In quasi tutti i film, cartoni animati, serie TV, le
donne piangono e piangono. Piangere e soffrire sono dimostrazioni di
femminilità nella nostra cultura, una vera donna è quella che si commuove fino
alle lacrime, a tutto ciò che è collegato con l’amore, la maternità, i fiori e
un sacco di cose stupide.
Le ragazze imparano presto che se ti presenti debole,
gli uomini reagiscono sempre dando accesso ai tuoi desideri , perché si sentono
responsabili del loro benessere: essi sono i protettori, i realizzatori,essi
sono i forti e gli intelligenti, esso sono i guerrieri. Noi siamo quelle dolci,
le emotive, le bamboline carine che aspettano e chiedono cose. Sono uomini
d'azione, sono i cavalieri che salvano le principesse.
Ai bambini s’insegna, che gli uomini sono il
contrario delle donne. Gli uomini non
piangono, gli uomini agiscono, e l'unico modo per raggiungere i loro obiettivi
o risolvere il loro conflitto è con la violenza.

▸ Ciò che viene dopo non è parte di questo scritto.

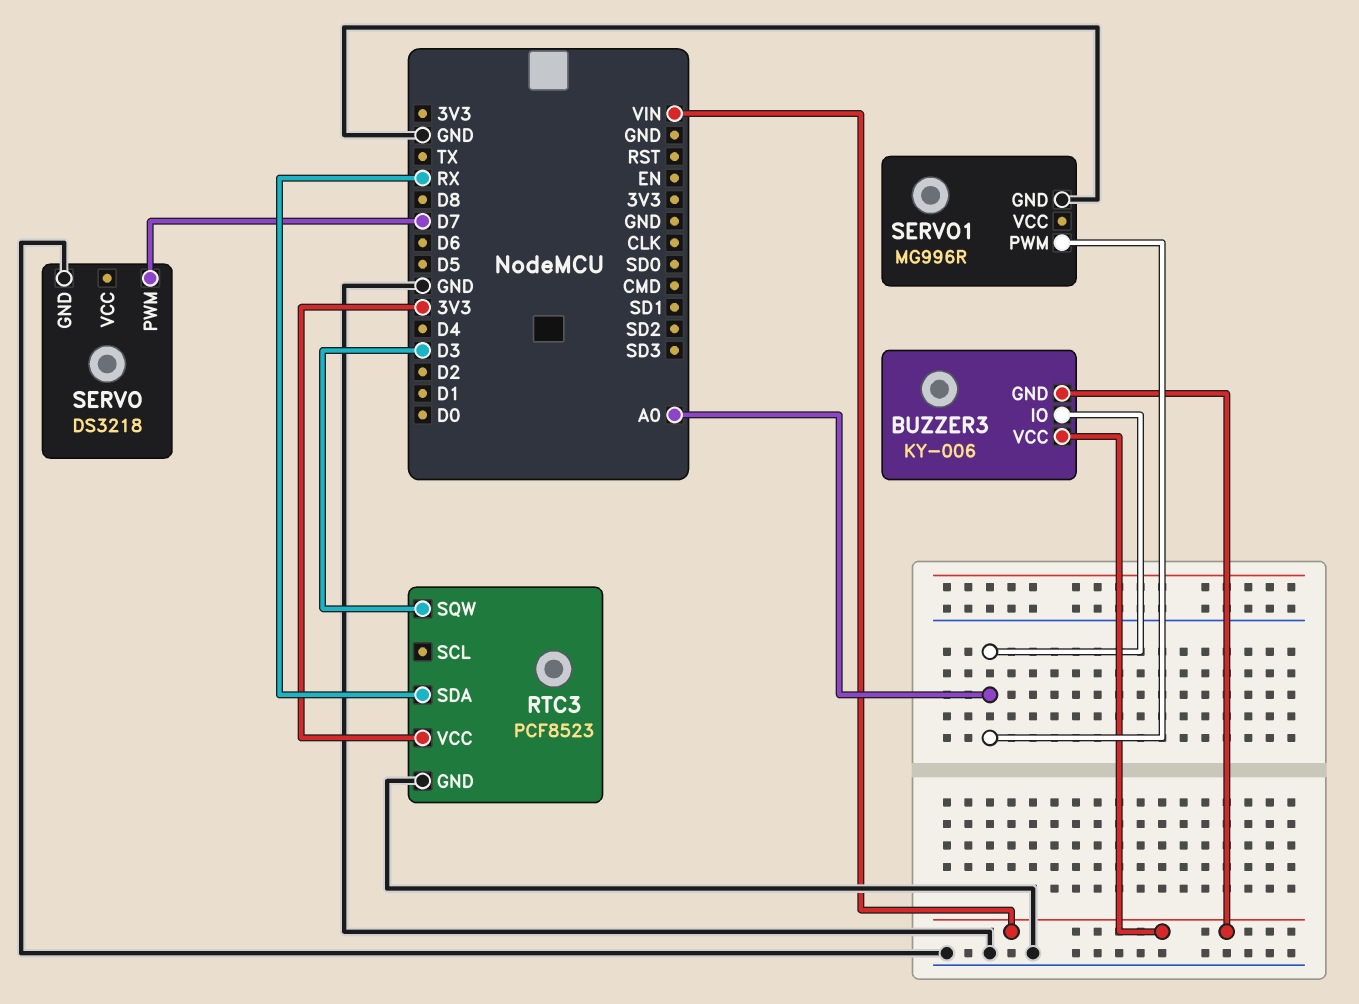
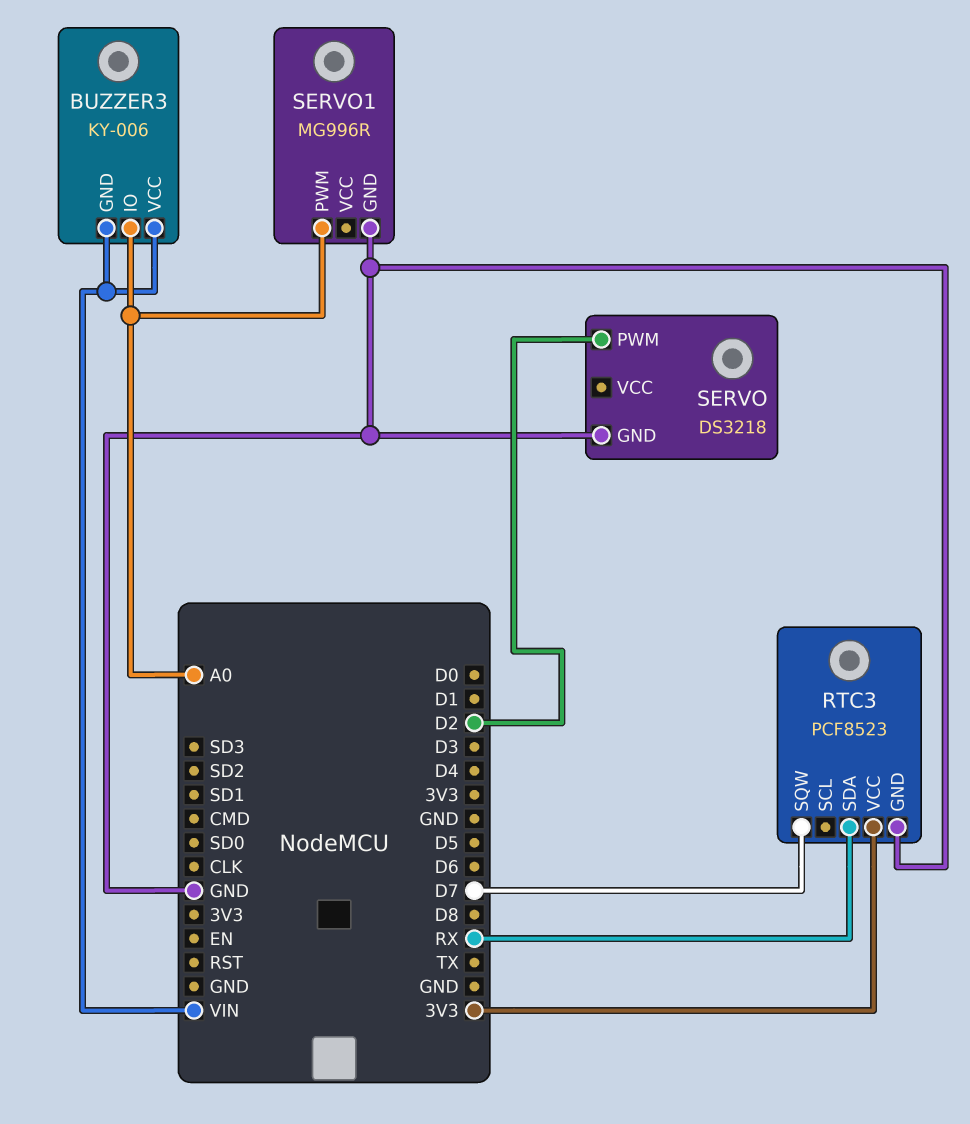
RTC3 pin SQW: D3 -> D7
SERVO pin PWM: D7 -> D2

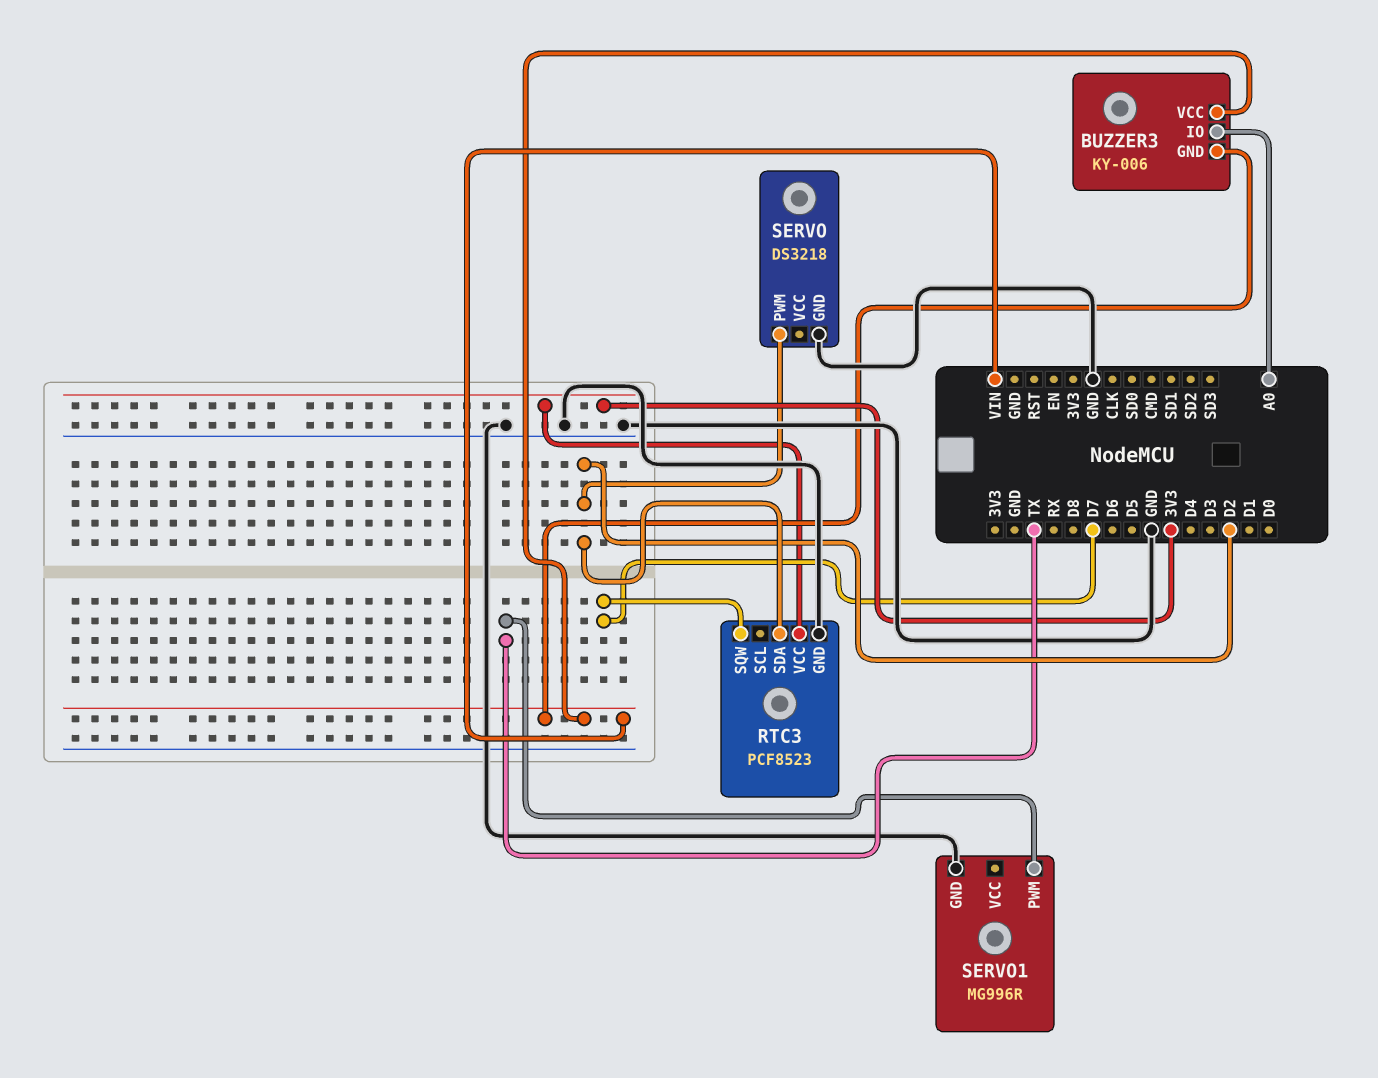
RTC3 pin SDA: RX -> D2
SERVO1 pin PWM: A0 -> TX

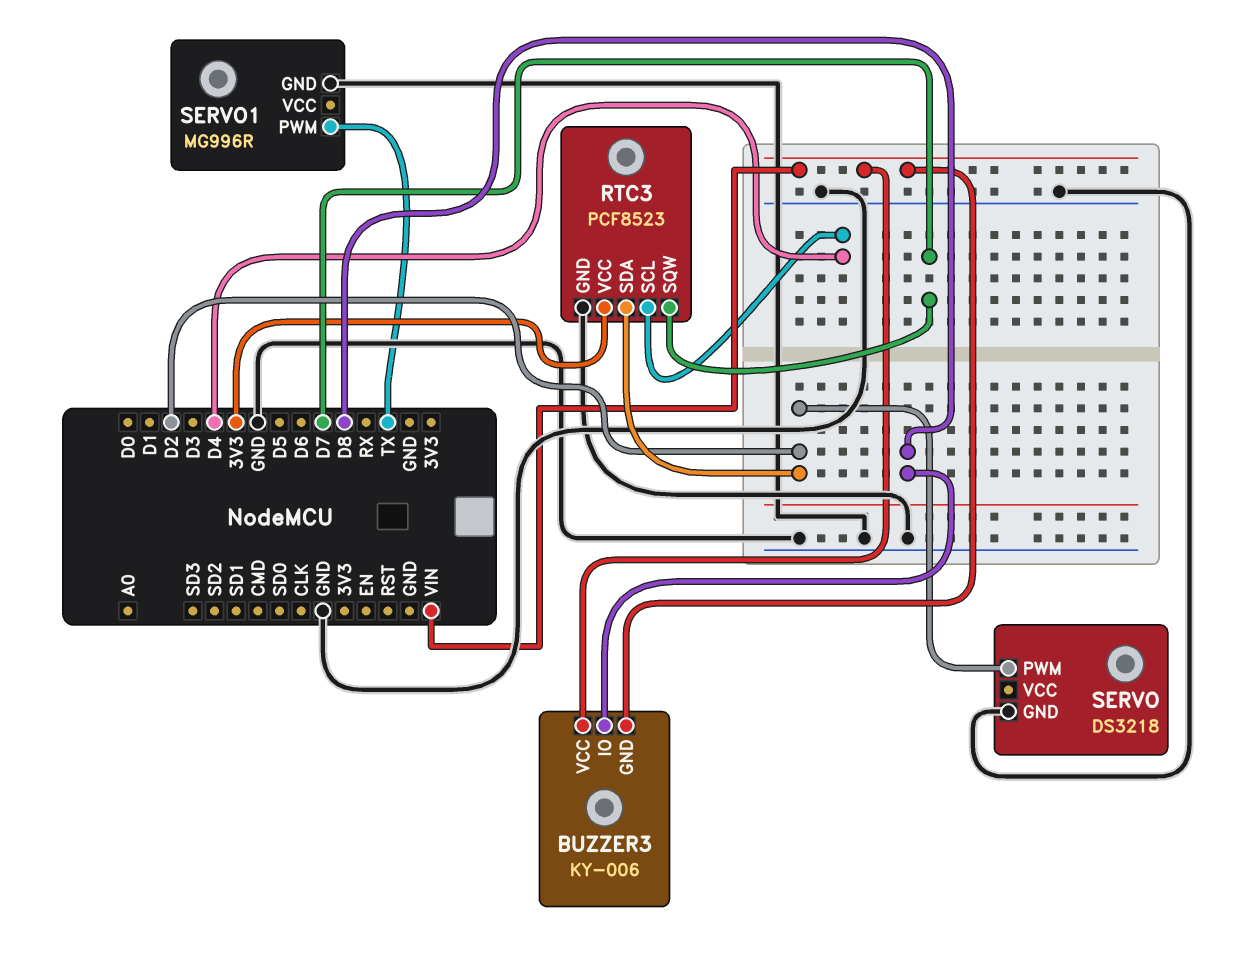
BUZZER3 pin IO: A0 -> D8
RTC3 pin SCL: none -> D4

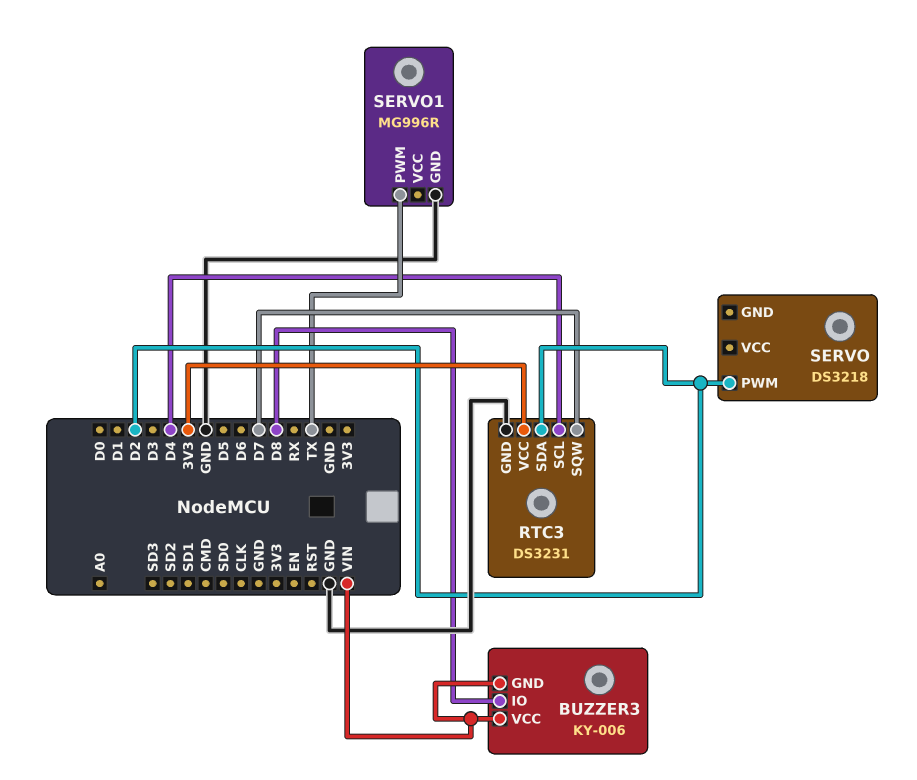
RTC3: PCF8523 -> DS3231
SERVO pin GND: GND -> none

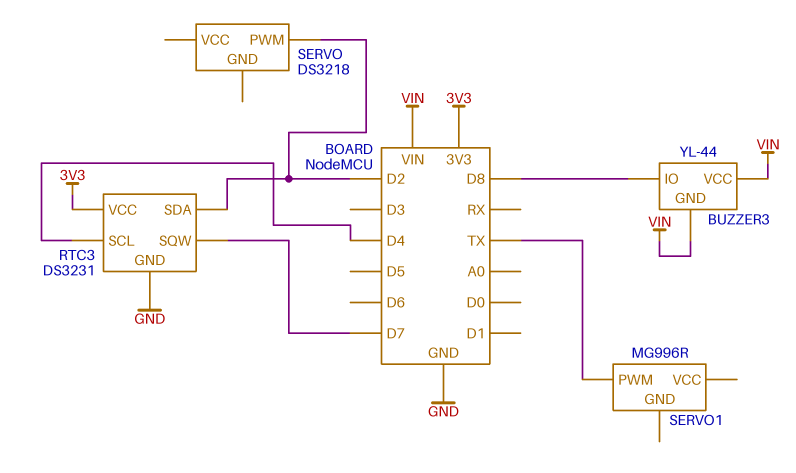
BUZZER3: KY-006 -> YL-44
SERVO1 pin GND: GND -> none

Utilizzando i pugni, un arco e frecce, una
mitragliatrice, una pistola, un bazooka, un'ascia, un martello, una granata, un
cacciabombardiere , un carro armato, un fucile, machete ... in tutte le
produzioni culturali, gli eroi usano la violenza per salvare l'umanità, per
risolvere un problema, o per ottenere un tesoro.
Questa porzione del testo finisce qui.